Scooby Doo, Where Are You?

Aug 08, 2004 11:04

So yesterday morning I woke up at 8AM to work on a couple of poster boards that I wanted to hang up in the classroom. I knew a couple of administrators would be at the school, so, providing I popped in there before noon, I would be able to hang them up.

Trying to pull creativity with paint on one cup of coffee was a timely effort. I have a couple of competitions in the works for each semester. And trying to spell ‘competition’ using cut-out bubble letters was virtually impossible. It didn’t look right spelled correctly, nor did it make sense spelled wrong. I had John look “competition” up in the dictionary because I didn’t believe myself or spell checker.

Most of my students attended summer school, so the other teachers knew their little quirks. For instance, the boy who tends to throw temper tantrums (and three chairs in the process) is assigned to the seat next to the door. This way, if he should be removed (which they tell me he will at some point or the other), there will very few objects he can throw on his way.

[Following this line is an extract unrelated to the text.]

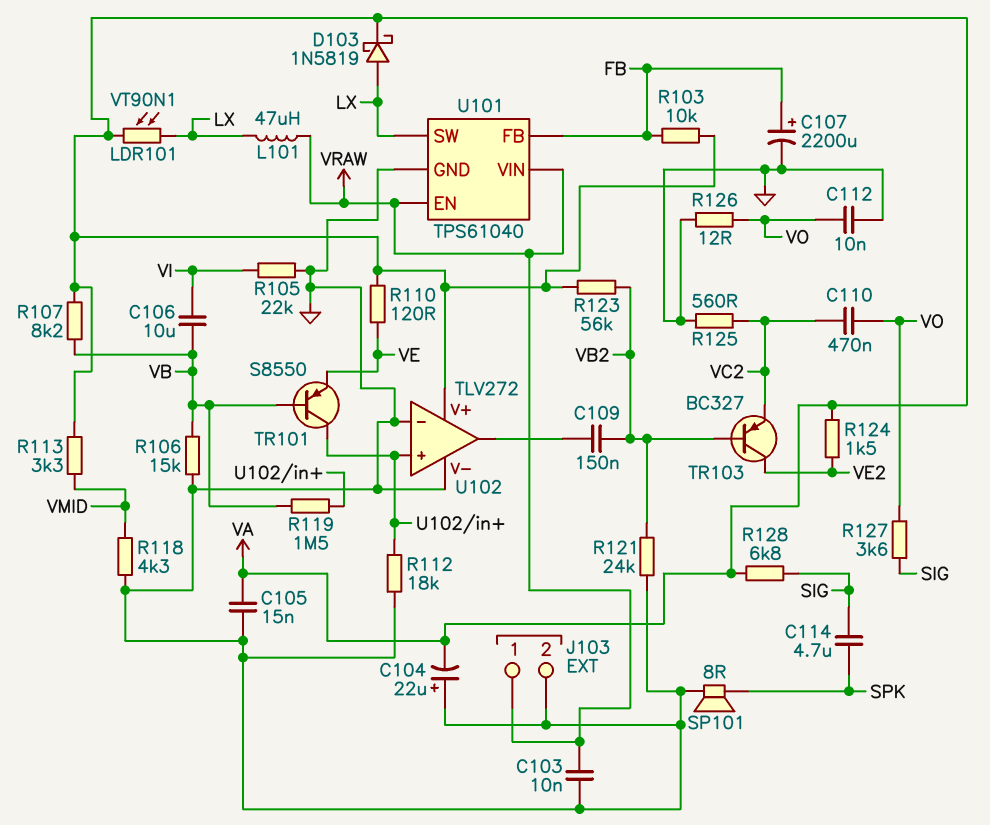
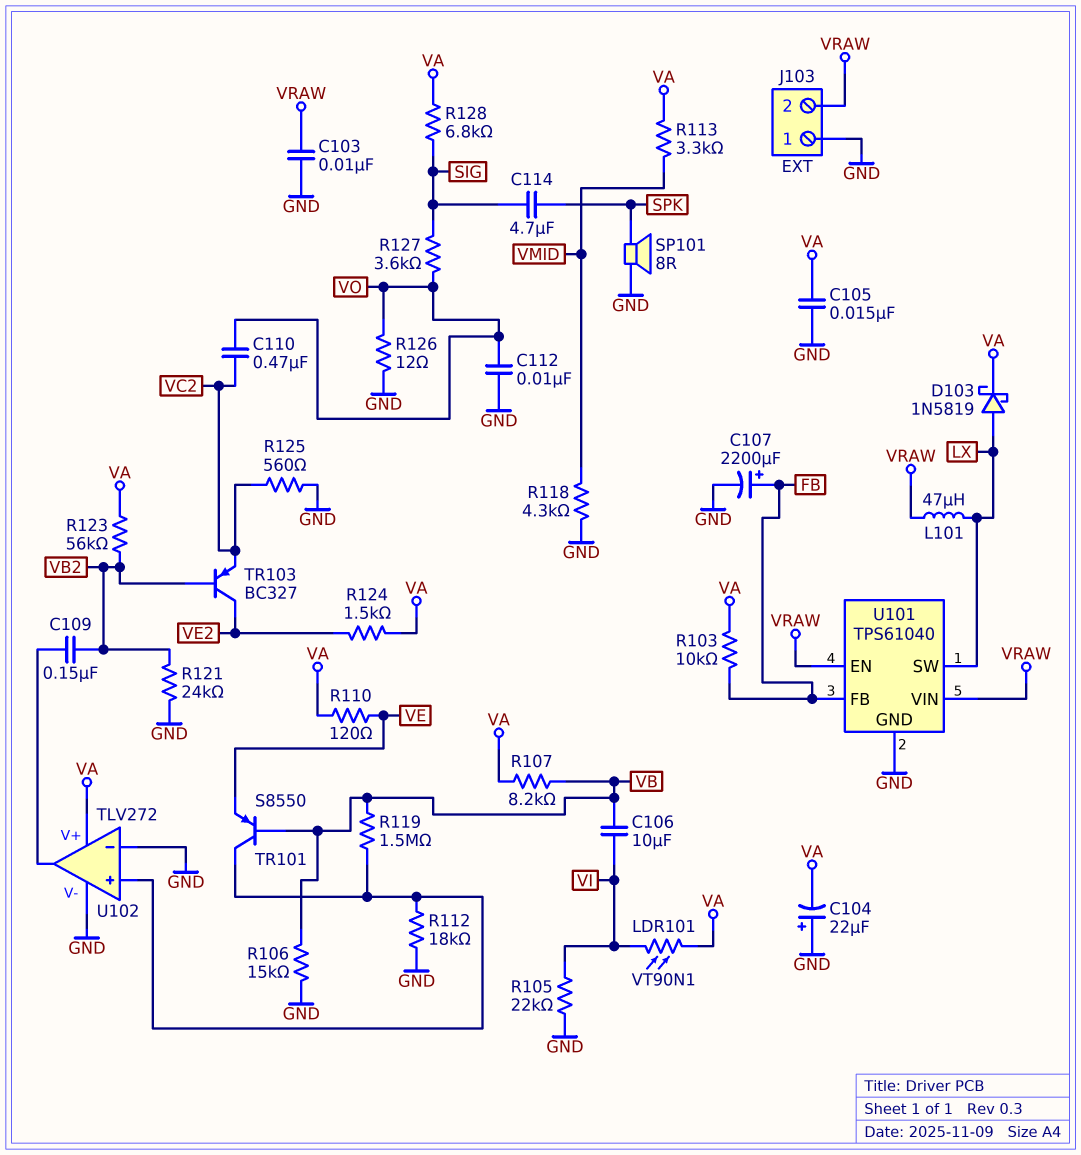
J103 pin 1: VRAW -> GND
J103 pin 2: GND -> VRAW
LDR101: VT90N1 (LX, VA) -> VT90N1 (VA, VI)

I turned in my curriculum card on Friday, but have already decided to make a couple of small changes. I need to just learn to let things go. I have a tendency of never completing a task because I can always find ways to perfect it. So, I have promised myself, that come Monday, there is no more changes (this is inevitable anyways, as they go home to the parents on Wednesday).

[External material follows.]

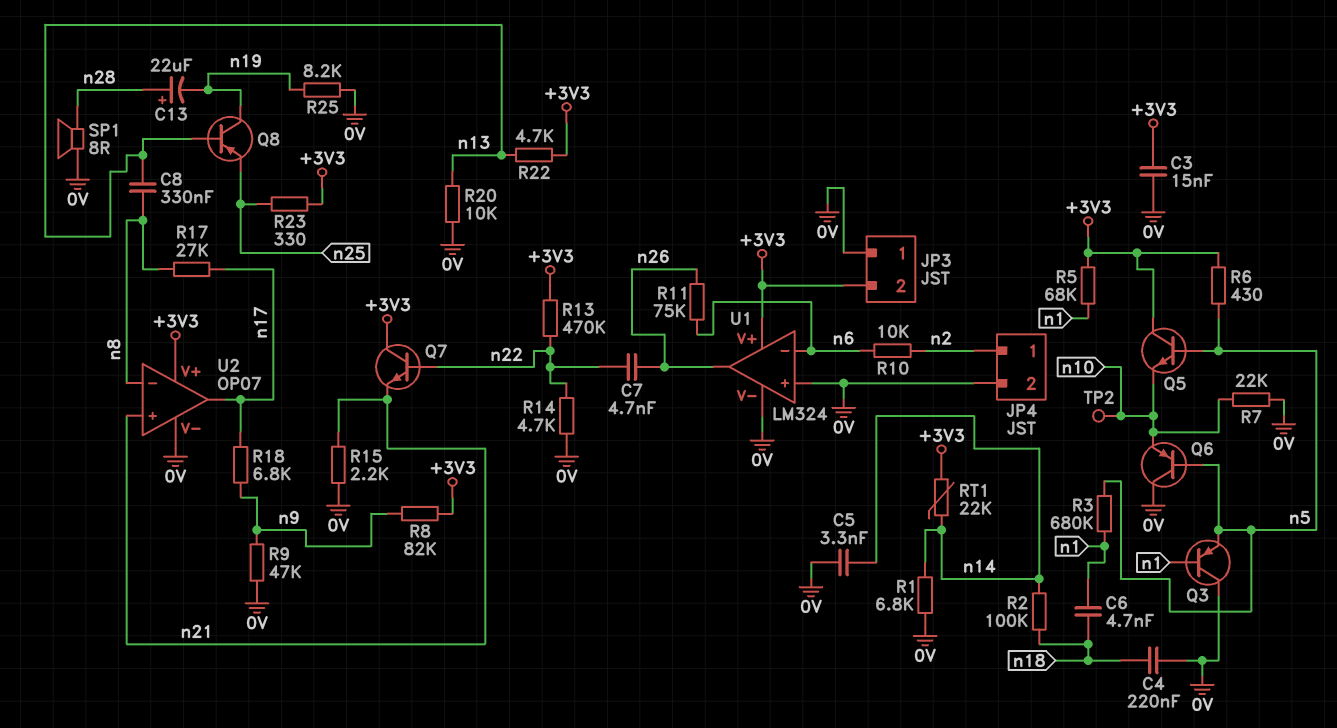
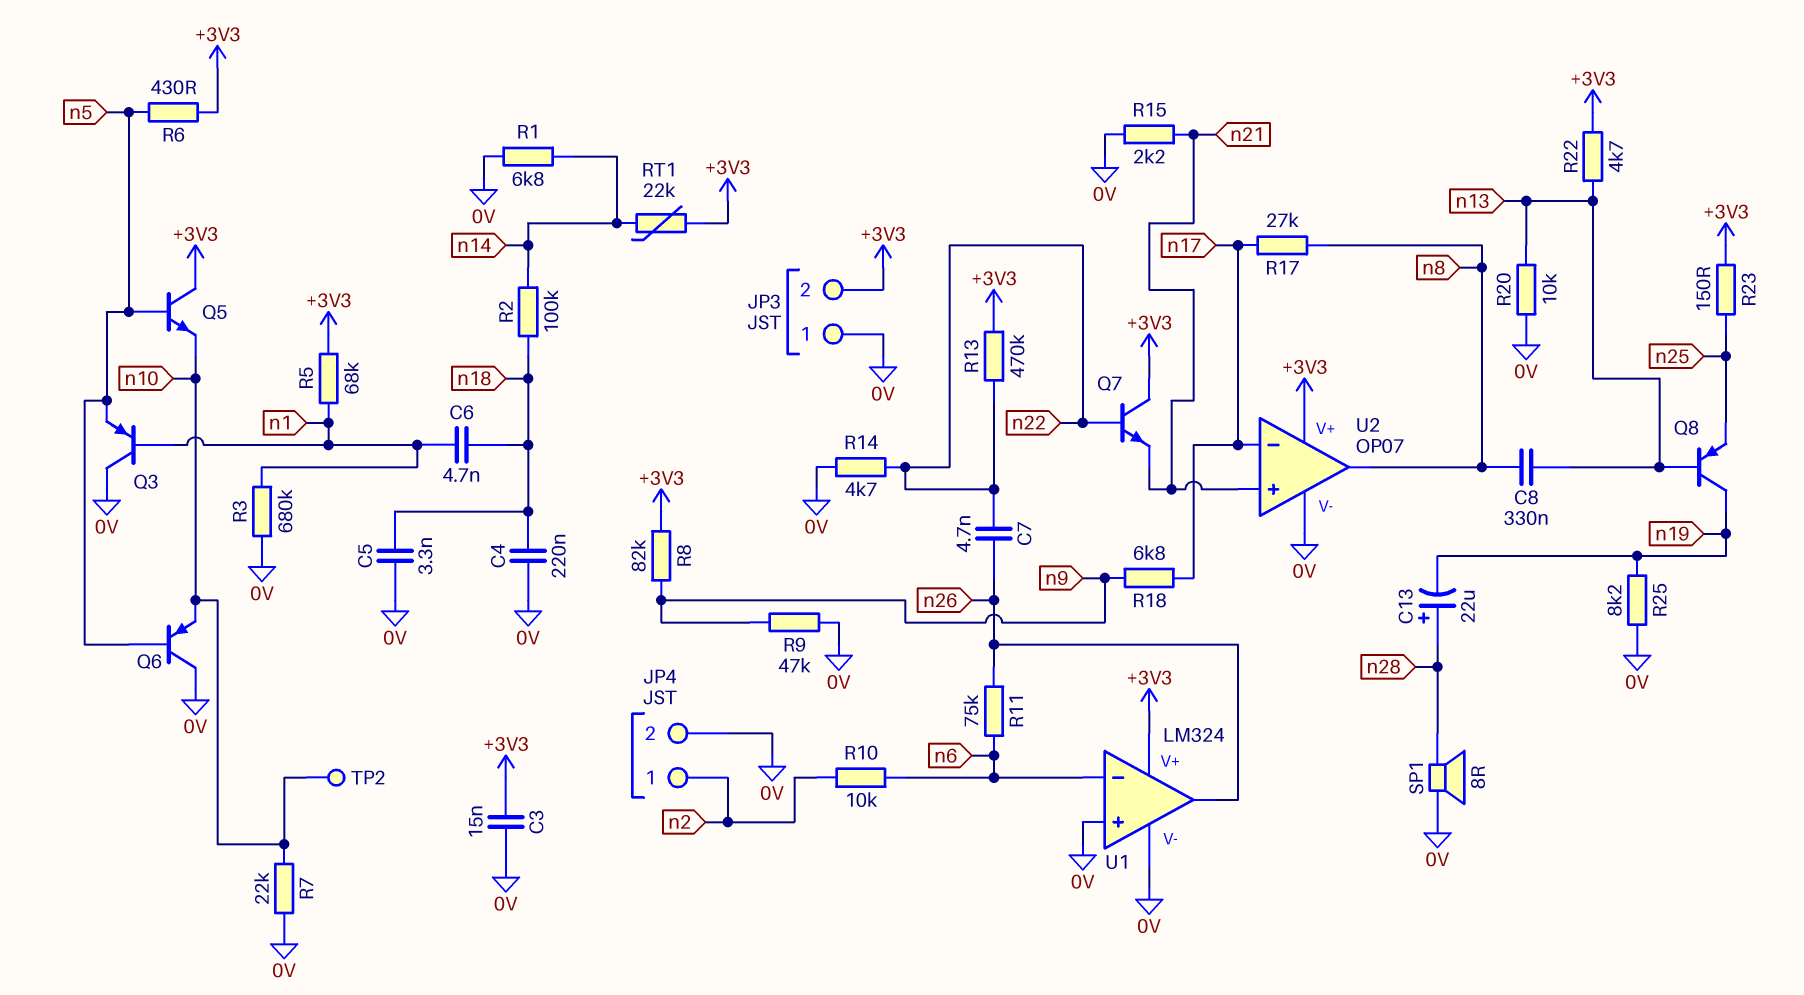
C5: 3.3nF (0V, n14) -> 3.3nF (0V, n18)
R3: 680k (n1, n5) -> 680k (0V, n1)
R23: 330 (+3V3, n25) -> 150 (+3V3, n25)
U2 pin in-: n8 -> n17
U2 pin out: n17 -> n8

I have everything prepared for tomorrow morning, but I will only feel “prepared” once I step foot in the door and my first class (the Experiment) is over.

When I become nervous, I silently ask myself, “What are you afraid of?” These are kids, just keep that in mind. You’re the adult here; you’re at least twice their age.

I’m okay with being nervous, I’m not okay with them seeing me nervous. “Don’t let them see fear on your face,” was my only advice. Lovely. My day will be a success if my voice doesn’t crack.

* * *

On another note, yesterday we went over to John’s parents’ house because his (second?) cousins were in town from New York/New Jersey. This brought both of John’s Dad’s sisters over, along with their children, and their children’s children. Amazingly, there were eight children and over twelve adults for a BBQ. This is still such a phenomenon for me, who growing up had one set of grandparents and an aunt. There were never more than six people over for any of the Holidays, much less any spur of the moment family interaction.

I generally stay quiet for quite some time while this is going on. The level of noise, the number of children, boisterous banter, taunting and playful arguments, followed by more serious conversations about growing up and the adults’ world views…well, quite honestly, it just sort of intimidates me. In some ways it reminds me of the family from My Big Fat Greek Wedding, and I’m partly in awe and partly uncomfortable.

My world was always quiet, minus the loud fights between my mother and father. As I child, it was always my mom and me against the world, not this loud huge army that I see with John’s family. It’s fascinating to observe the systems at work in this intricate little web of blood bonds.

* * *

And finally, with many apologies, I have not been available much these past few weeks. I know that I have neglected reading Live Journal entries and responding to people. (And more specifically, Rich, I have gotten your messages, but the time zones have been causing my trouble. Since I’ve been getting up at 5:45 a.m. during the week, come 9:30 - 10:00 p.m. (you’re 6:30) I can’t seem to muster up the energy to talk to anyone. Also, I have a tendency not to put an away message on with AIM. Ooops).